The Swiss Labour Assistance (SLA) is ending its involvement in the "Swiss House" in the Bosnian city of Mostar. It is pulling out because of a legal dispute and lack of funds. It was to be a model of Swiss aid in the ethnically-divided city.This content was published on May 29, 2000 - 18:20
According to the Neue Zürcher Zeitung newspaper, a local relief organisation will continue its work in Mostar.
The "Swiss House" is an elegant building in east Mostar which was bombed during the Bosnian war. Swiss money helped rebuild it and turn it into a centre for a number of local aid organisations.

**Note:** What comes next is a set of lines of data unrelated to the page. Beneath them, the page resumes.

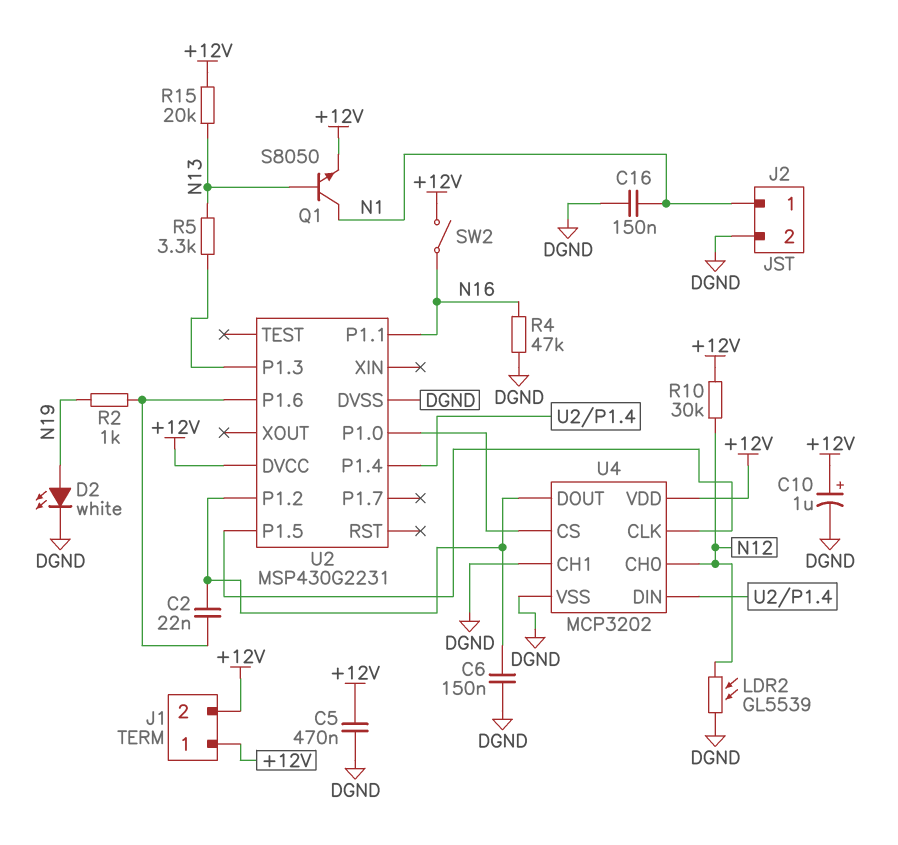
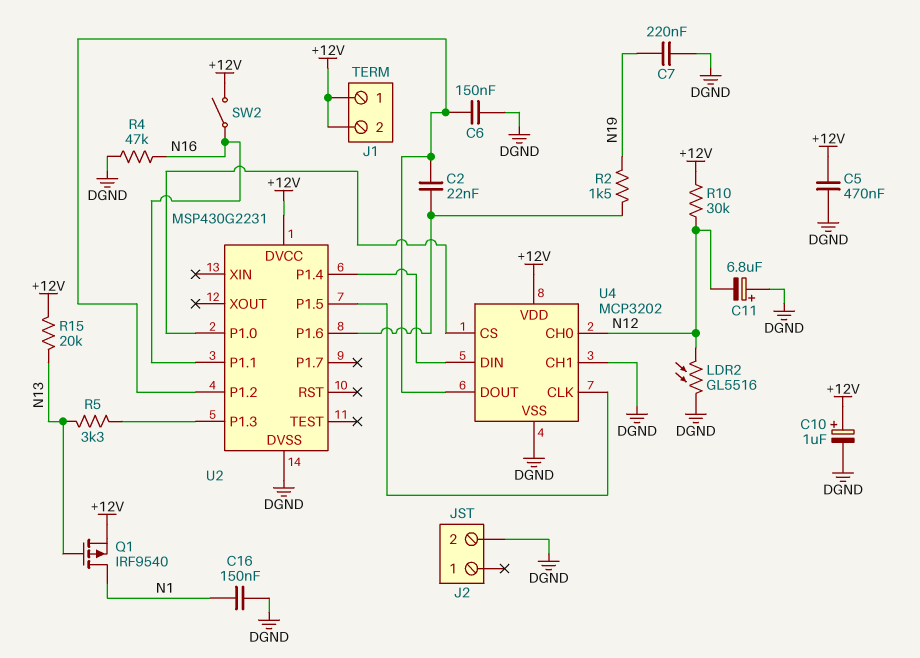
C7: none -> 220nF (DGND, N19)
C11: none -> 6.8uF (plus DGND, minus N12)
D2: LED white (A N19, K DGND) -> none
J2 pin 1: N1 -> none
LDR2: GL5539 (DGND, N12) -> GL5516 (DGND, N12)
Q1: NPN S8050 (B N13, C N1, E +12V) -> PMOS IRF9540 (G N13, D N1, S +12V)
R2: 1k (N19, U2/P1.6) -> 1.5k (N19, U2/P1.6)

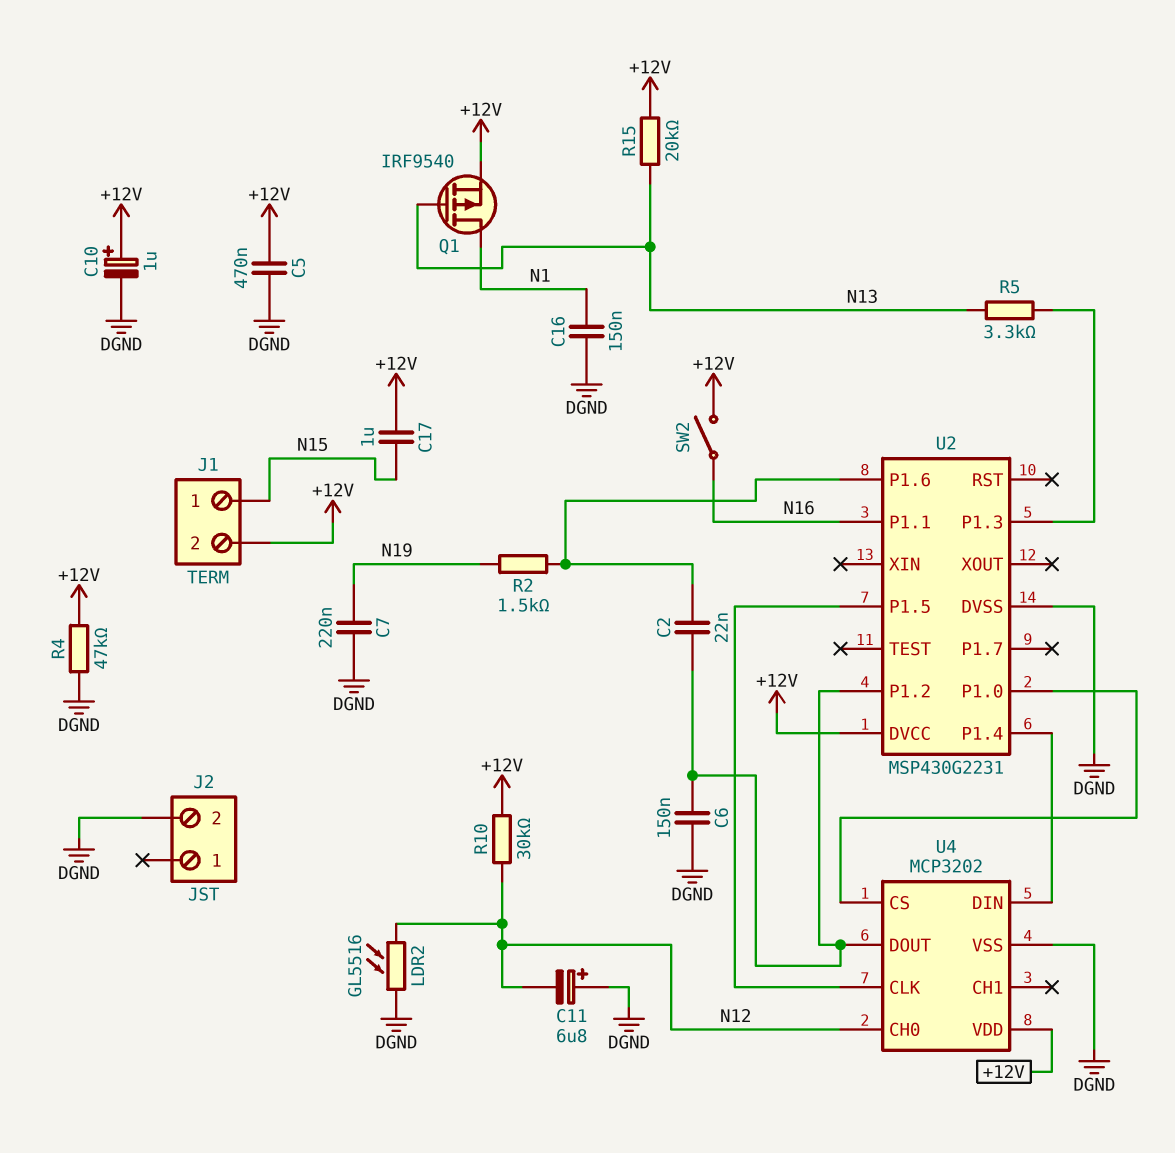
C17: none -> 1uF (+12V, N15)
J1 pin 1: +12V -> N15
R4: 47k (DGND, N16) -> 47k (+12V, DGND)
U4 pin CH1: DGND -> none

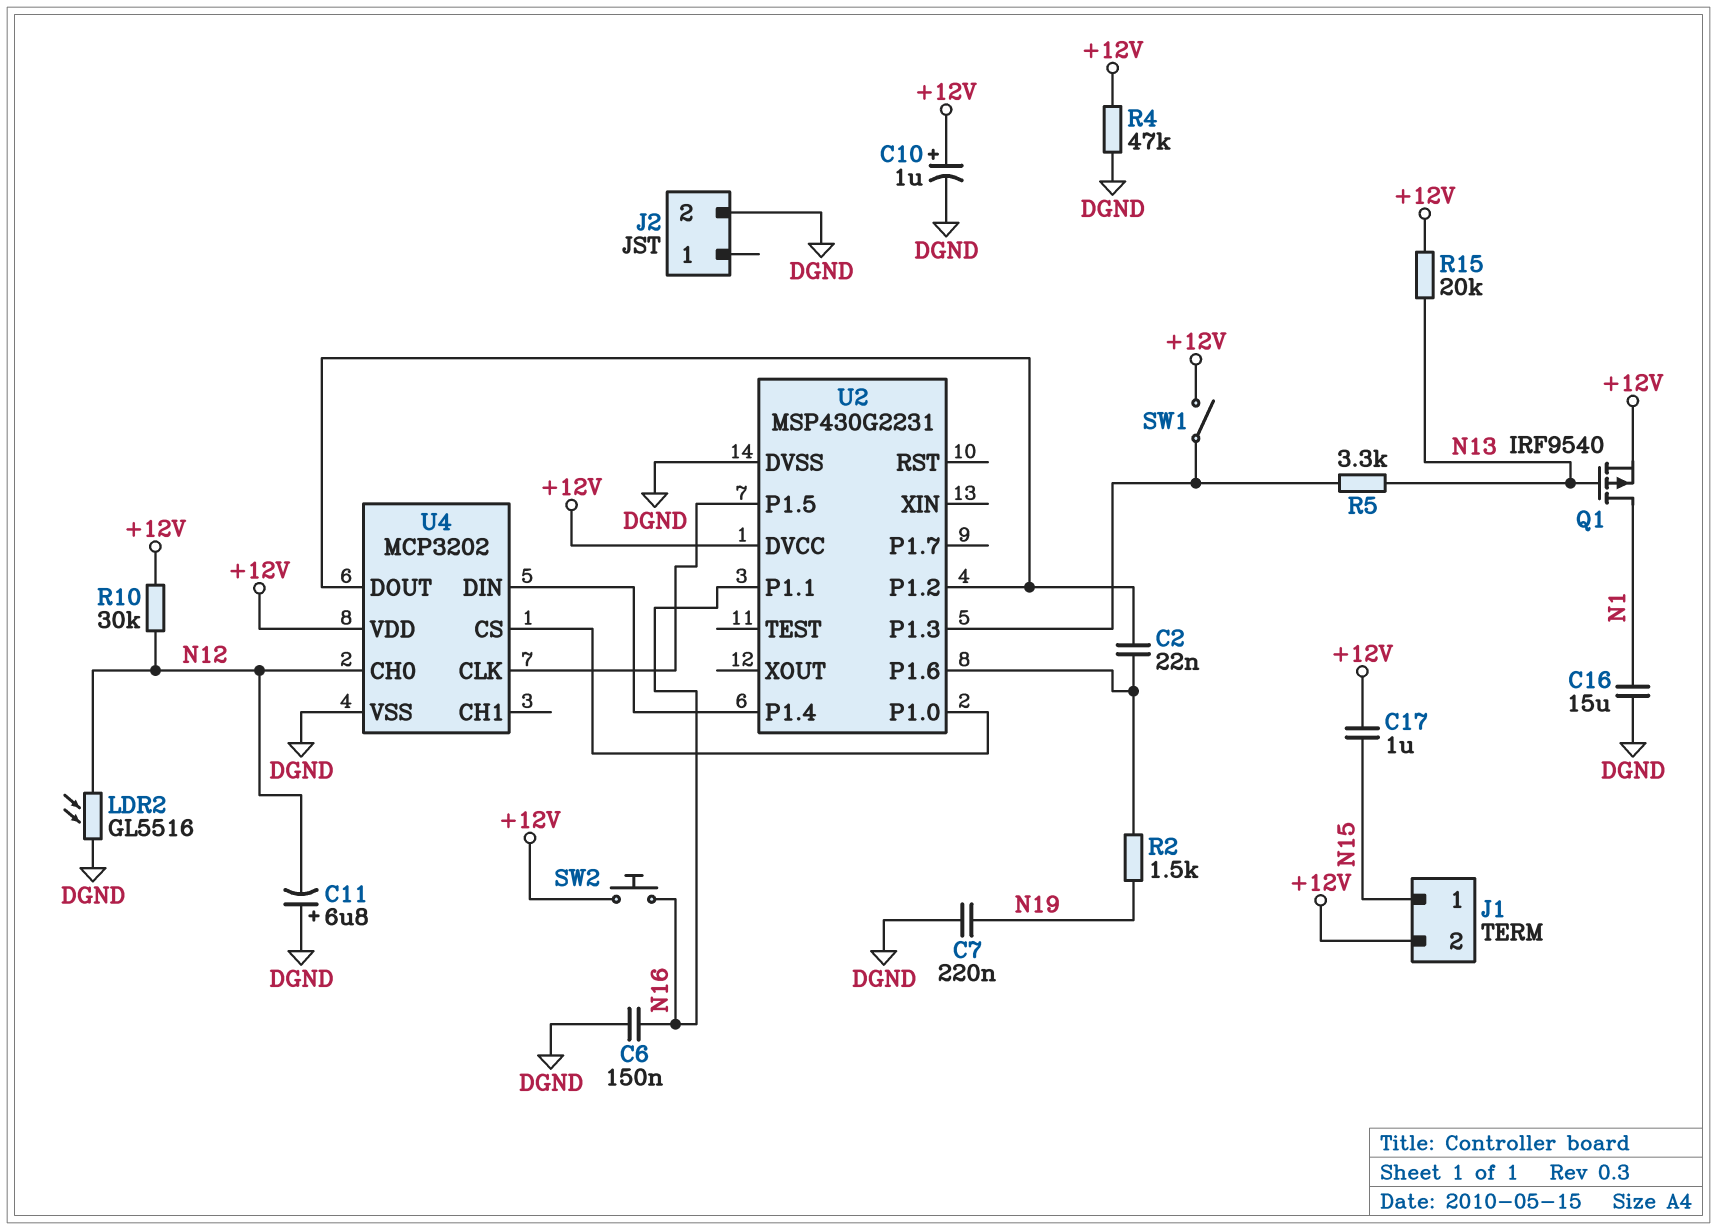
C5: 470nF (+12V, DGND) -> none
C6: 150nF (DGND, U2/P1.2) -> 150nF (DGND, N16)
C16: 150nF (DGND, N1) -> 15uF (DGND, N1)
SW1: none -> switch (+12V, U2/P1.3)
SW2: switch (+12V, N16) -> button (+12V, N16)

Its café has become an inter-ethnic meeting point in the divided city and is well known by the local population. On the upper levels there are adult training courses, a women's group and an advice centre for returning refugees.
The SLA wanted the "Swiss House" to provide the basis for independent local assistance organisations, but it is now pulling out, leaving those left with an uncertain future.
The Swiss state and the Swiss Broadcasting Corporation's charity fundraiser "The Solidarity Chain" are the main benefactors of the "Swiss House". They have both decided to suspend their funding.
Geri Meili, the SLA's department head in Zurich responsible for the "Swiss House" says, with annual costs of over SFr300,000, and very few reserves of its own, the project cannot continue in its current form. Meili maintains there have been major mistakes made in the planning and running of the house.
He says because there was so much money made available at the beginning, the organisation had too many good intentions which it failed to fulfil. They did not make contingency plans for more financially insecure periods, and the project failed to look for alternative sources of funding.
Legal reasons have also led to the SLA having to pull out of the "Swiss House", and even agreeing to drop "Swiss" from the building's name.
Wilhelm Schmid, the Swiss ambassador in Sarajevo, says the project unwittingly became embroiled in a legal dispute over ownership of the building. The lease agreement signed in 1998 with the city of Mostar was put in doubt after it turned out that the building did not belong exclusively to the city authorities.
In 1999, two Croat families who had fled during the war, claimed the right of ownership to apartments in the building. The local authorities had given the SLA a false copy of the land registry form when the lease was signed.
The city proposed to extend the lease on the remaining rooms, or provide alternative accommodation for the groups affected, but no offer has yet been made.
Rebekka Berhardsgrütter of the Swiss Development Agency is positive about what the "Swiss House" has achieved and the future for the local non-governmental organisations it has spawned. She says the project met its objectives, especially in the field of psycho-social counselling and professional training.
But she admits that there are likely to be some job cuts in the new organisation, and alternative financing still has to be secured.